Israel Anuncia “Furacão” de Ataques em Gaza: Estratégia para Forçar Hamas à Rendição

Nesta segunda-feira (8), Israel anunciou que intensificará os ataques aéreos contra Gaza, descrevendo a ofensiva como um “furacão poderoso”. O objetivo declarado é pressionar o Hamas a aceitar suas exigências: libertar todos os reféns ainda mantidos em cativeiro e se render incondicionalmente. O ministro da Defesa israelense, Israel Katz, reiterou a ameaça em uma postagem no X: “Um poderoso furacão atingirá os céus da Cidade de Gaza hoje, e os telhados das torres terroristas tremerão. Esse é um aviso final para os assassinos e estupradores do Hamas: libertem os reféns e deponham suas armas – ou Gaza será destruída e vocês serão aniquilados.”

O anúncio foi feito antes de relatos de um tiroteio ocorrido em Jerusalém, onde seis pessoas, incluindo um cidadão espanhol, foram mortas em um ponto de ônibus. O Hamas afirmou apoio aos agressores responsáveis pelo ataque. Enquanto isso, as Forças de Defesa de Israel (IDF) continuaram sua campanha militar em Gaza, bombardeando um edifício de 12 andares no centro da cidade. Dezenas de famílias desabrigadas estavam alojadas no local, mas receberam ordem para evacuar três horas antes do ataque. A IDF justificou o bombardeio afirmando que o prédio era utilizado por militantes do Hamas para planejar operações e instalar dispositivos explosivos.

A escalada militar ocorre enquanto o Hamas analisa a mais recente proposta de cessar-fogo apresentada pelos Estados Unidos. Entregue no domingo (7), a iniciativa inclui advertências claras do presidente Donald Trump, que classificou a oferta como a “última chance” do grupo militante palestino. Segundo autoridades israelenses, a proposta exige que o Hamas libere todos os 48 reféns restantes – vivos ou mortos – no primeiro dia de um possível cessar-fogo, abrindo espaço para negociações sobre o fim definitivo do conflito. No entanto, o Hamas insiste em manter parte dos reféns até garantir um “anúncio claro do fim da guerra” e a retirada das forças israelenses de territórios ocupados.

Os combates têm devastado Gaza, especialmente a Cidade de Gaza, onde centenas de milhares de residentes enfrentam condições precárias. Após quase dois anos de conflito, muitos bairros permanecem reduzidos a escombros. Nesta segunda-feira, ao menos 40 palestinos morreram em decorrência de ataques aéreos e terrestres israelenses, incluindo o jornalista Osama Balousha, cujo falecimento elevou para cerca de 250 o número de profissionais da imprensa mortos durante a guerra. Autoridades palestinas acusam Israel de mirar deliberadamente jornalistas, algo que o governo israelense nega veementemente.
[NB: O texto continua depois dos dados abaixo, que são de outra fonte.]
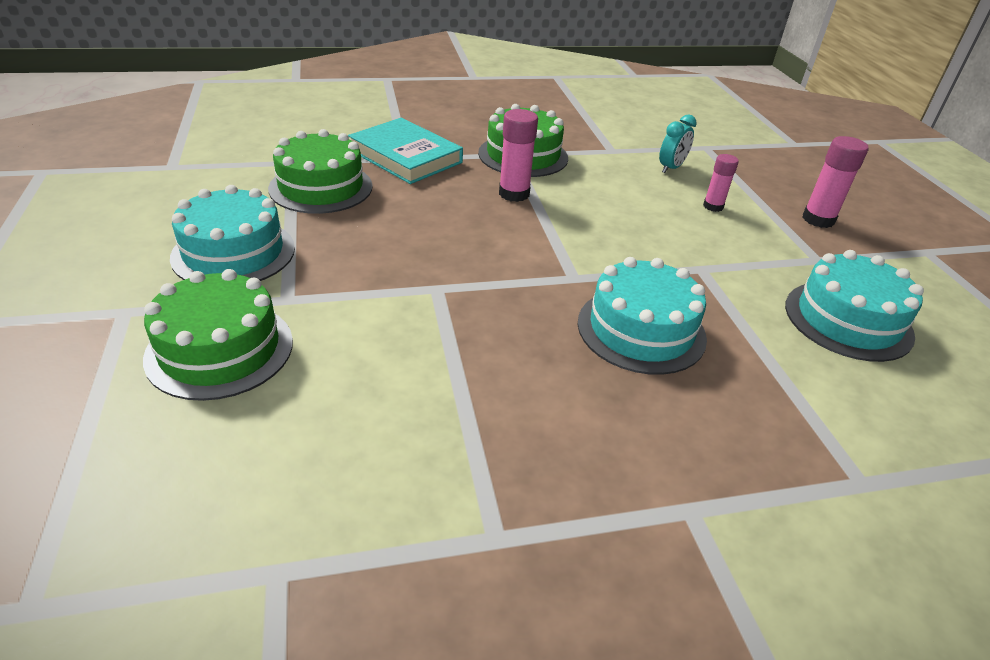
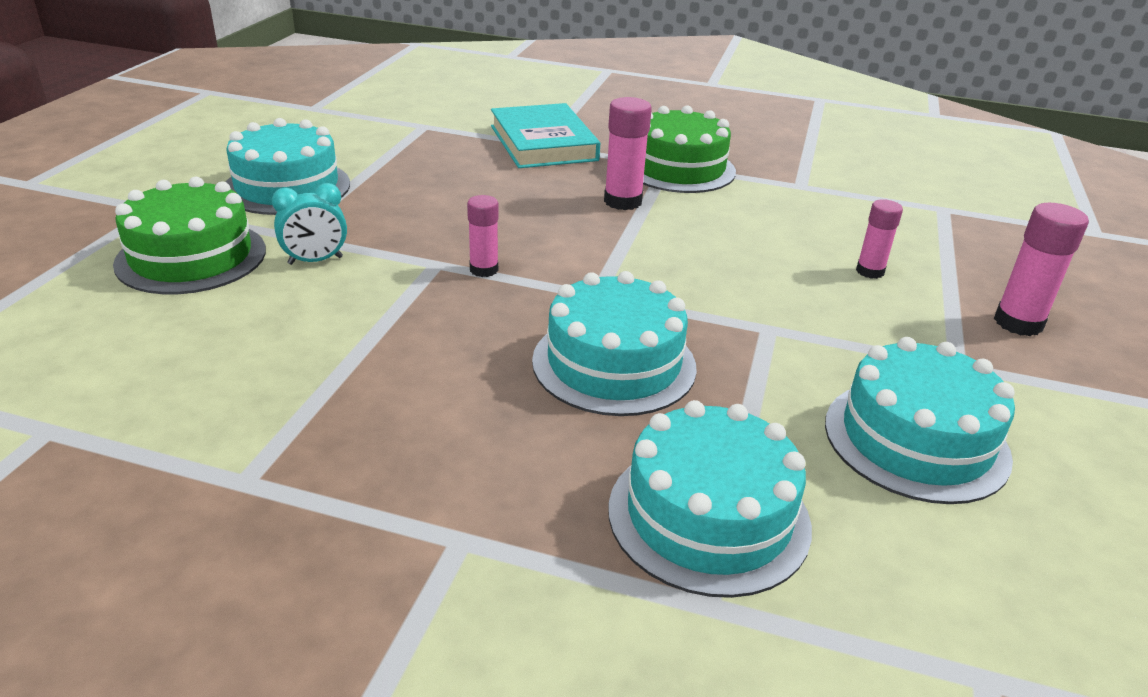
camera: 30 degrees right, 5 degrees down
(321, 187) = (426, 152): green cake -> none
(477, 282) = (484, 269): none -> pink glue stick
(671, 168) = (861, 219): turquoise clock -> turquoise clock (315, 261)
(804, 421) = (708, 516): none -> turquoise cake

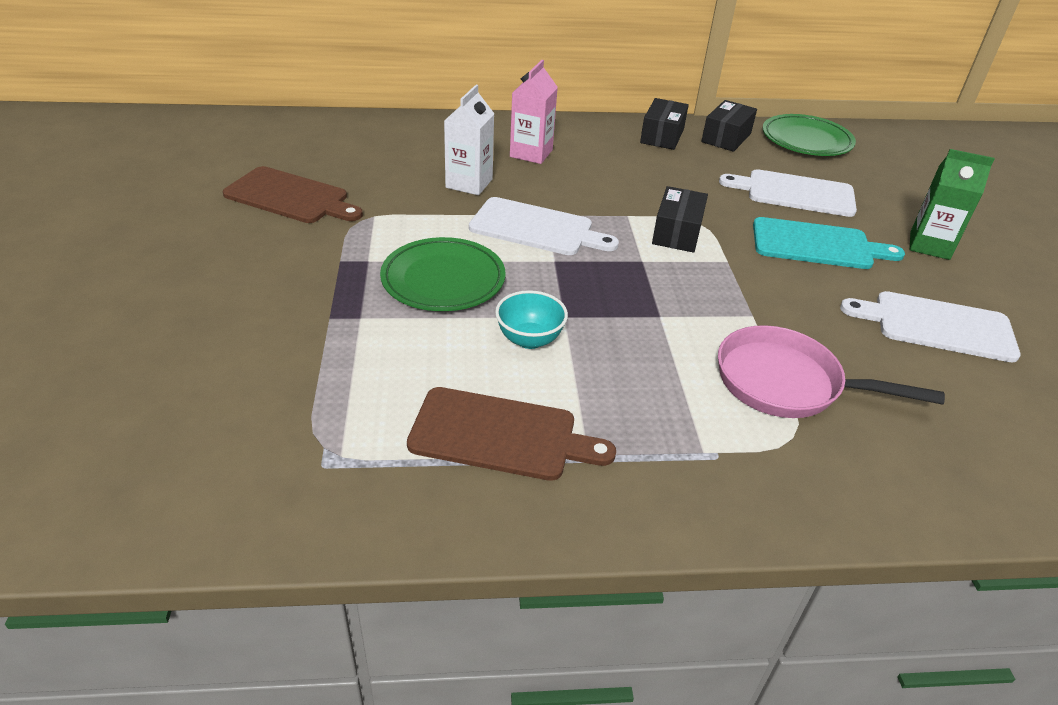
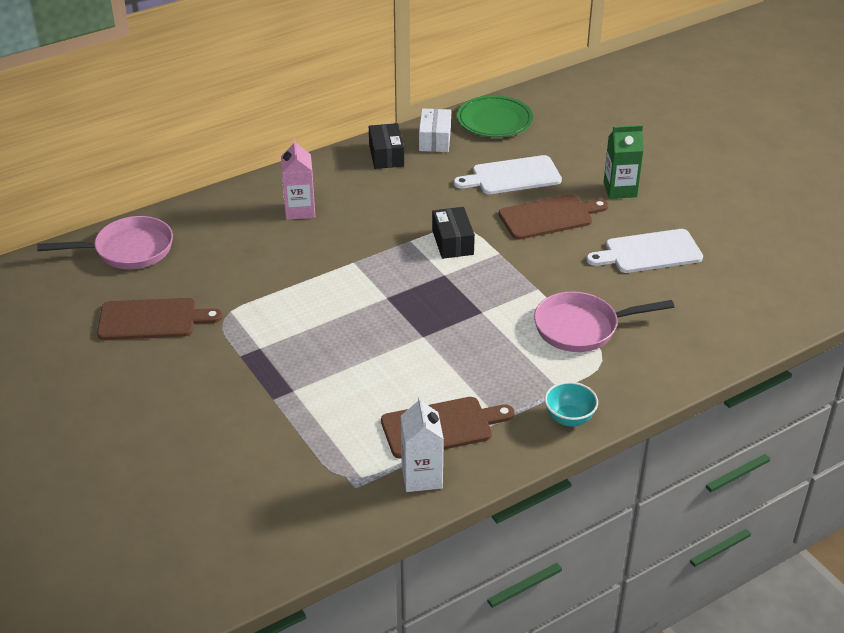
camera: 25 degrees left, 0 degrees up
(334, 135) = (128, 250): none -> pink pan
(443, 280) = (324, 342): green plate -> none
(469, 183) = (275, 256): white carton -> white carton (421, 477)
(529, 339) = (413, 361): turquoise bowl -> turquoise bowl (569, 418)
(536, 228) = (354, 276): white cutting board -> none
(726, 138) = (435, 139): black box -> white box
(817, 245) = (549, 217): turquoise cutting board -> brown cutting board

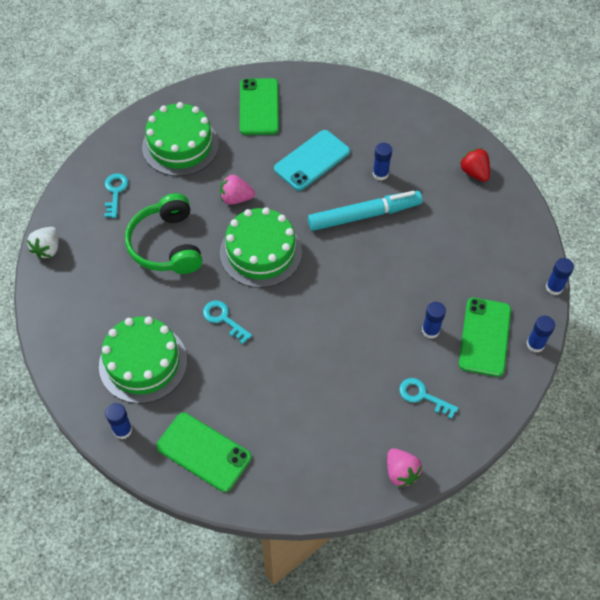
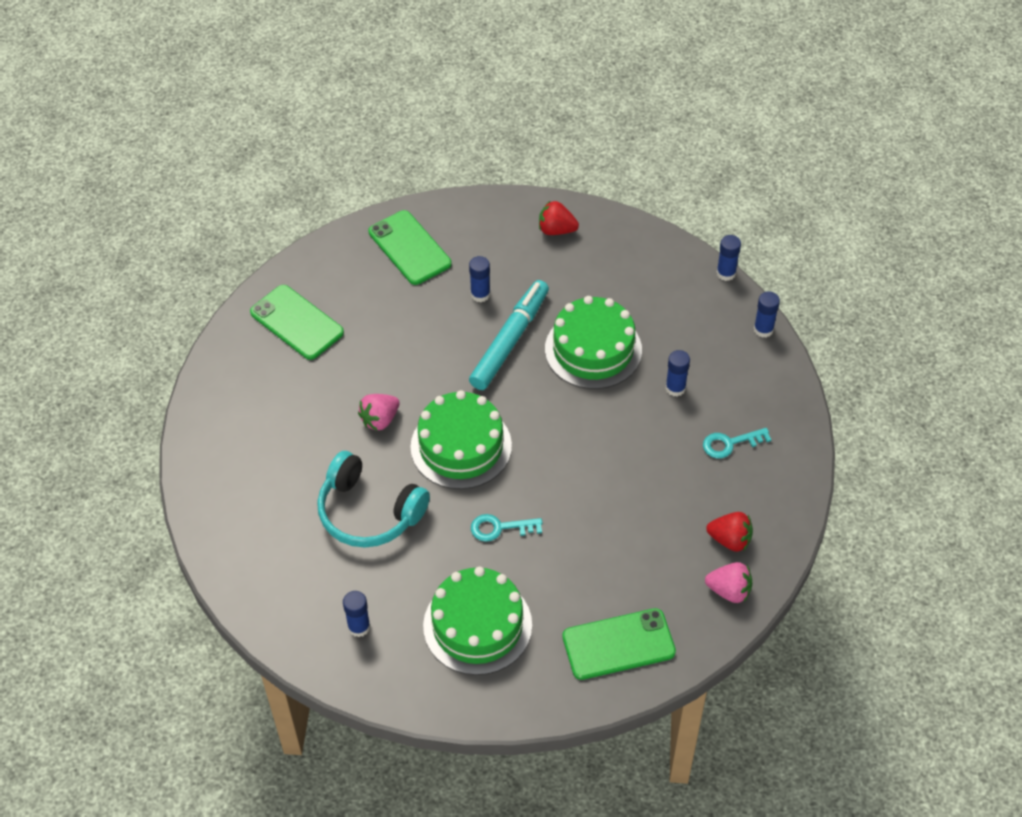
camera: 45 degrees left, 5 degrees down
(47, 249) = (260, 613): white strawberry -> none
(115, 192) = (258, 509): turquoise key -> none
(122, 430) = (531, 693): blue glue stick -> blue glue stick (359, 627)
(166, 245) = (369, 512): green headphones -> turquoise headphones
(180, 145) = (266, 417): green cake -> green cake (593, 349)
(312, 160) = (406, 331): turquoise phone -> none
(347, 455) = (730, 540): none -> red strawberry
(401, 472) = (783, 515): pink strawberry -> pink strawberry (729, 591)
(484, 337) = (720, 356): green phone -> green phone (409, 248)

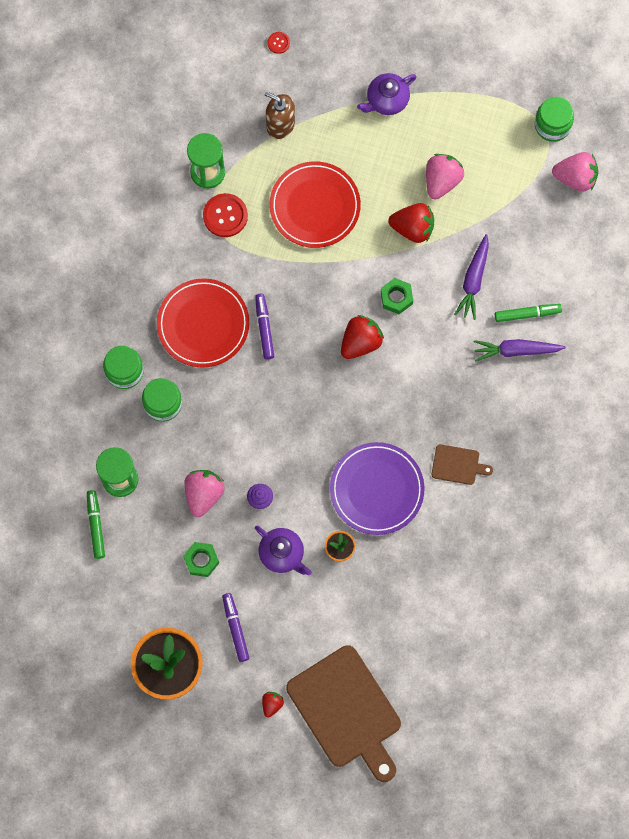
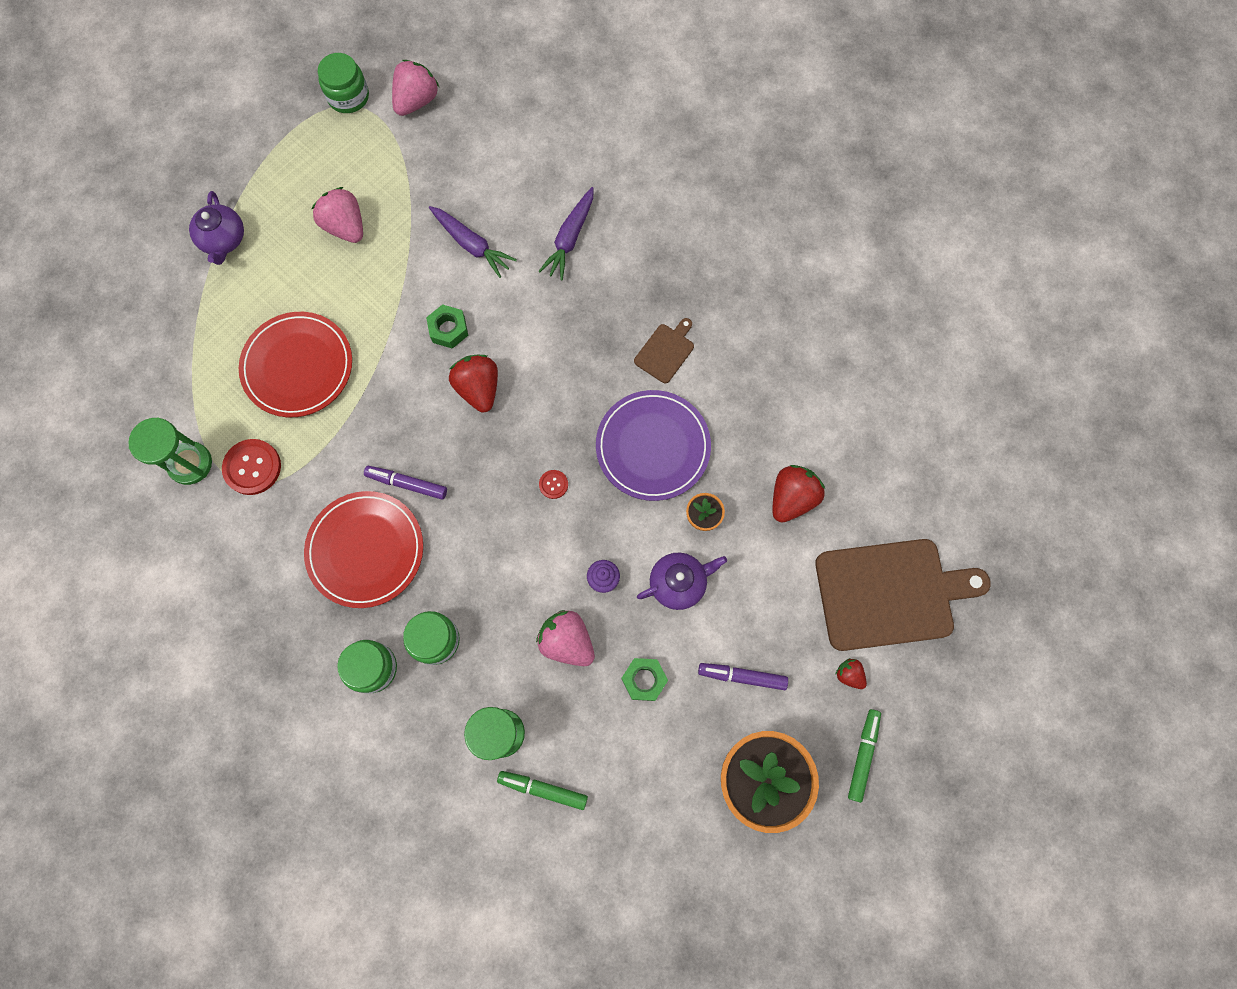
camera: 65 degrees left, 0 degrees up
(278, 43) = (88, 320): red button -> red button (553, 484)
(280, 125) = (183, 360): brown soap dispenser -> none
(413, 228) = (381, 278): red strawberry -> red strawberry (792, 498)
(527, 314) = (536, 210): green marker -> green marker (863, 755)

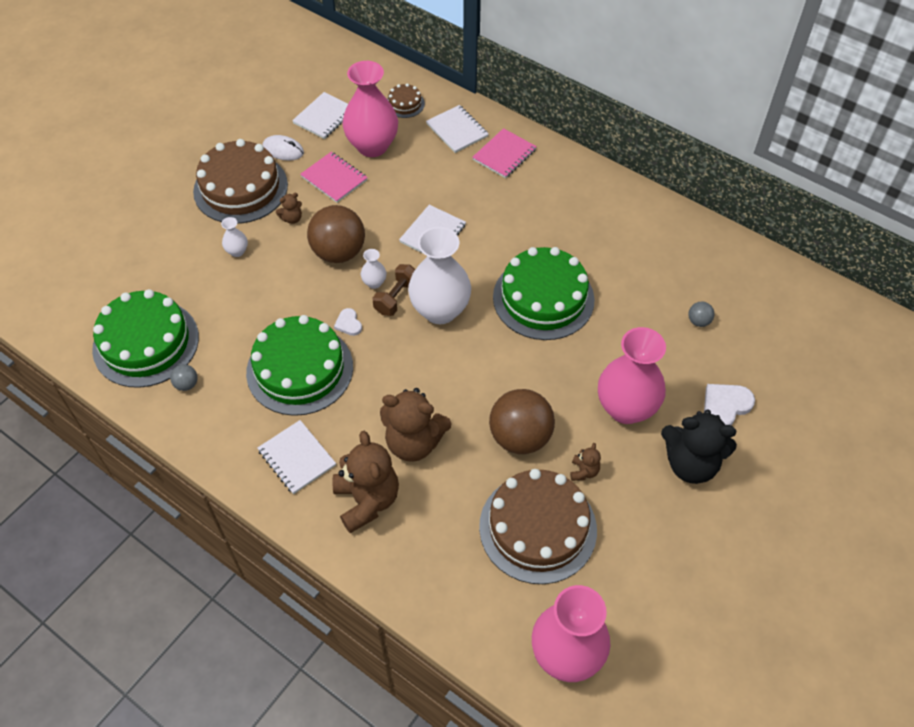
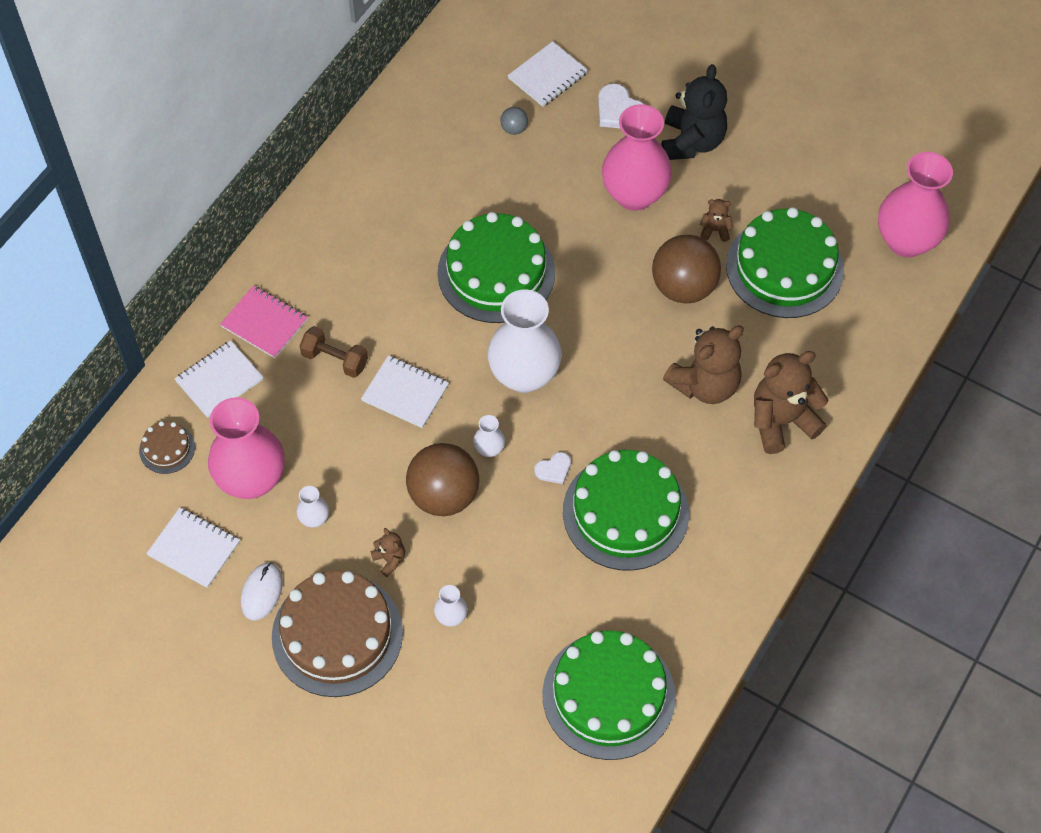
camera: 95 degrees left, 5 degrees up
(186, 384) = (663, 633): grey ball -> none
(296, 458) = (742, 497): white notebook -> white notebook (548, 76)
(334, 178) = (314, 519): pink notebook -> white vase
(396, 298) = (510, 422): brown dumbbell -> brown dumbbell (335, 360)
(414, 442) = (705, 385): brown teddy bear -> brown teddy bear turned 45 degrees clockwise
(538, 528) = (784, 267): brown cake -> green cake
O bloqueio imposto por Israel também impede a entrada de repórteres estrangeiros em Gaza, tornando ainda mais difícil documentar os acontecimentos no território. Com a escalada da violência e a falta de progresso nas negociações, a situação humanitária na região segue profundamente crítica, exacerbando o sofrimento de civis que já enfrentam escassez de alimentos, água e assistência médica.